Des moyens pour l’accès aux traitements ridicules

Les autorités russes ne voient pas la nécessité de fournir des traitements contre le VIH. A Saint-Petersboug, ville « privilégiée » par rapport au reste du pays, 250 personnes sur 25 000 séropositifs officiellement enregistrés ont des traitements de la part de la ville en 2004. A Tomsk, en Sibérie, un séropo sur 700 officiellement enregistrés reçoit une trithérapie. Sur l’ensemble du territoire, selon les associations, 140 000 personnes au moins auraient besoin de traitements. Selon le gouvernement russe, 5000...

Au-delà du refus institutionnel de financer ces traitements, les séropositifs se heurtent à des difficultés administratives énormes : l’inscription à la Sécurité sociale, qui permet la gratuité des soins, se fait dans la ville de votre naissance. Si vous résidez ailleurs, il est possible d’obtenir des inscriptions provisoires. Mais elles ne permettent pas de couvrir les soins liés aux MST, à la tuberculose ou encore au vih. Ce dispositif absurde, héritier du soviétisme, est un obstacle de plus à l’accès aux traitements.

Un comité de sélection où dominent les institutionnelLEs (médecins, représentantEs des administrations sanitaires, du budget, etc.) choisit les malades « dignes » d’accéder aux traitements. Une sélection est faite, qui écarte tousTEs ceux et celles jugéEs « indignes » : usagers de drogues, alcooliques, personnes vivant dans la rue, etc. Les enfants ont cependant tous accès aux traitements quand ils en ont besoin. Pour les autres, entre le financement insuffisant et les pratiques discriminatoires, il n’y a aucune place pour un accès aux ARV.

La vie des malades russes contre les profits de l’industrie pharmaceutique

La seule solution est alors d’acheter soi-même ses traitements. Mais à 12 000 dollars par an, une trithérapie est inabordable. La production et/ou l’importation de génériques devient donc une priorité. Depuis un an, les autorités russes ne cessent de promettre aux activistes l’enregistrement de médicaments génériques L’industrie locale est évidemment très intéressée, et certains labos sur les starting-blocks. Mais il n’existe aucune volonté politique pour faire baisser le prix des médicaments à 700 dollars par an.

Il y a urgence : le Fonds mondial a débloqué des ressources (120 millions de dollars sur 5 ans) qui devraient permettre la mise sous traitement d’un millier de personnes supplémentaires. Mais le programme d’accès aux traitements, qui devait débuter cet été sur la base d’une réduction des prix promise par trois laboratoires pharmaceutiques, est aujourd’hui remis en cause. BMS et Boehringer Ingelheim ont en effet annoncé qu’ils ne pouvaient pas se permettre de baisser les prix — cela signifie que moins de personnes recevront de traitements. Merck, de son côté, prétend ne pas pouvoir fournir les traitements demandés avant décembre, car il serait « débordé ». Une fois de plus, la logique de profits s’impose aux besoins des malades.
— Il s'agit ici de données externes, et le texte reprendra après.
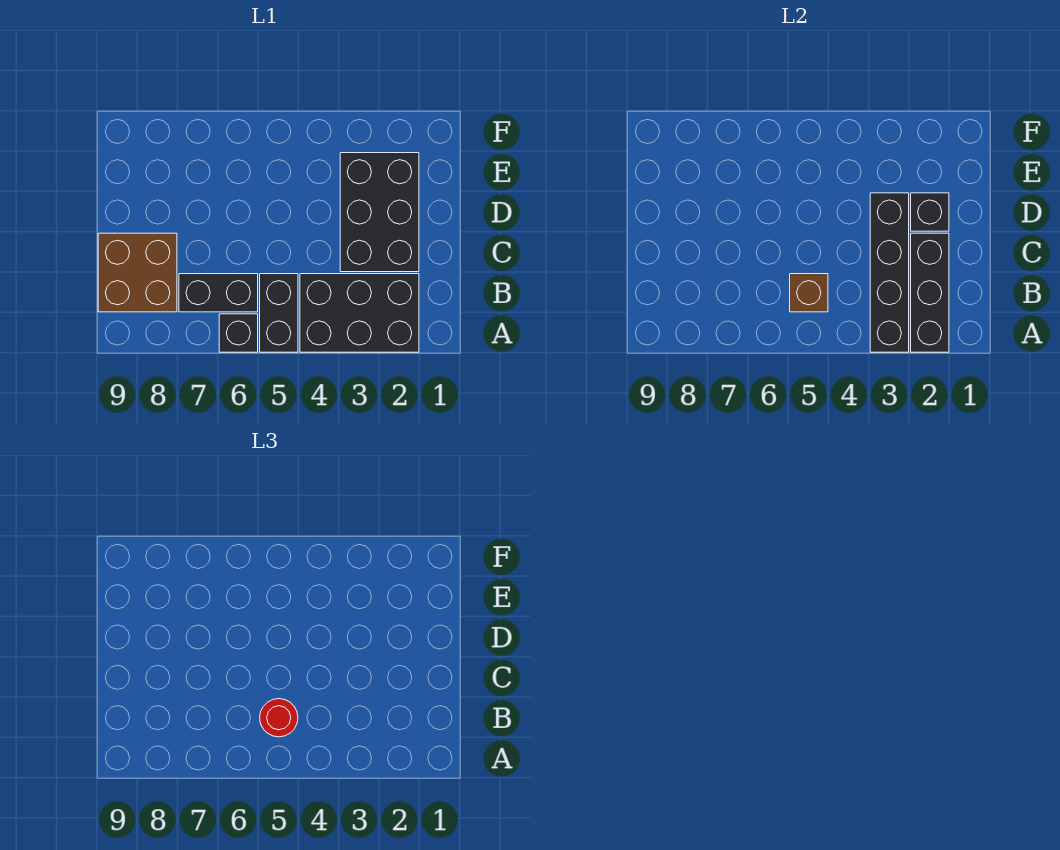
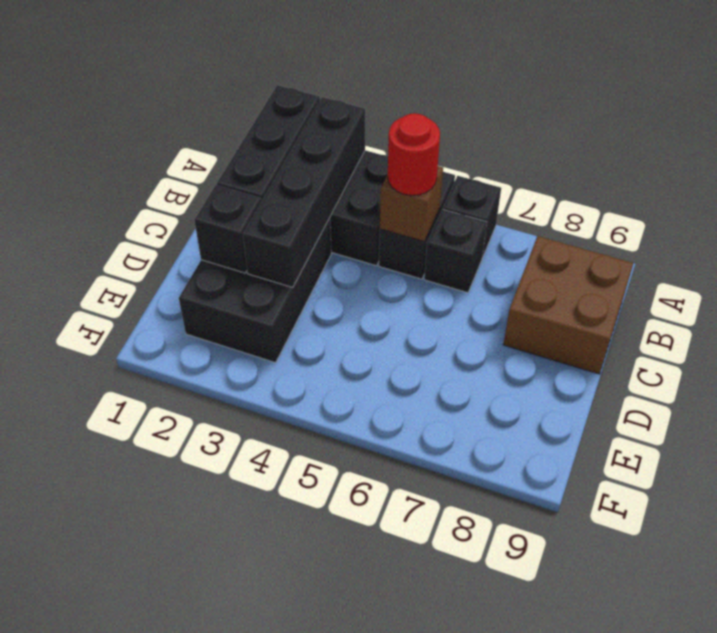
black brick B6:B7 level 1 -> black brick B6 level 1

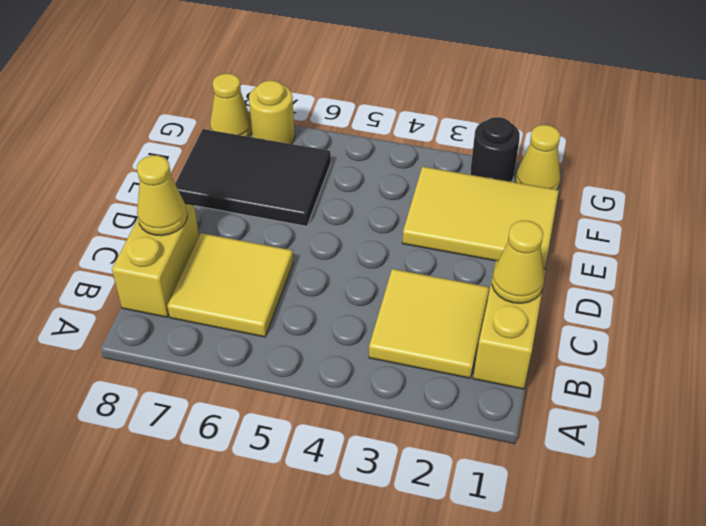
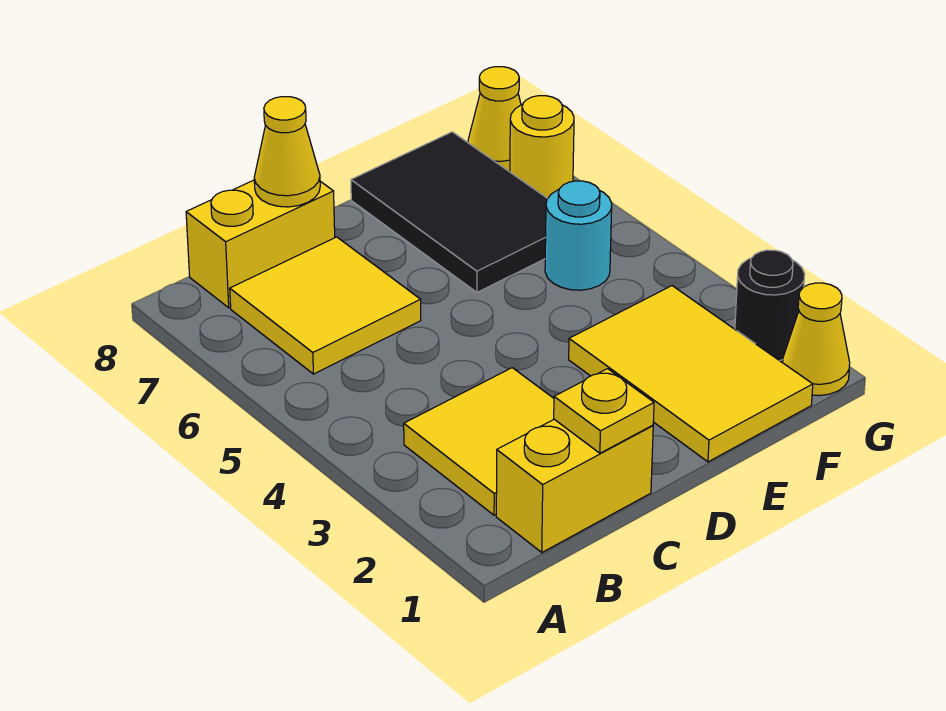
yellow cone C1 level 2 -> yellow plate C1 level 2
none -> cyan round brick F5 level 1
Des essais cliniques en toute opacité

Le dernier recours pour avoir des traitements est de s’inscrire à des essais cliniques. Or, ceux-ci sont tenus dans la plus parfaite opacité. Il s’agit exclusivement d’essais privés visant à l’inscription de nouveaux médicaments, comme le T20 de Roche ou le Kaletra d’Abott, auprès de l’administration russe.
Au cours de leur mission, les militants d’Act Up n’ont pu obtenir aucune information claire sur la conduite de ces essais. Cela est plus qu’inquiétant : vu la faiblesse de l’accès aux traitements, les séropositifVEs russes sont des cobayes faciles pour une industrie pharmaceutique qui entend aller au plus vite pour occuper le marché national, donc de passer outre les règles éthiques élémentaires.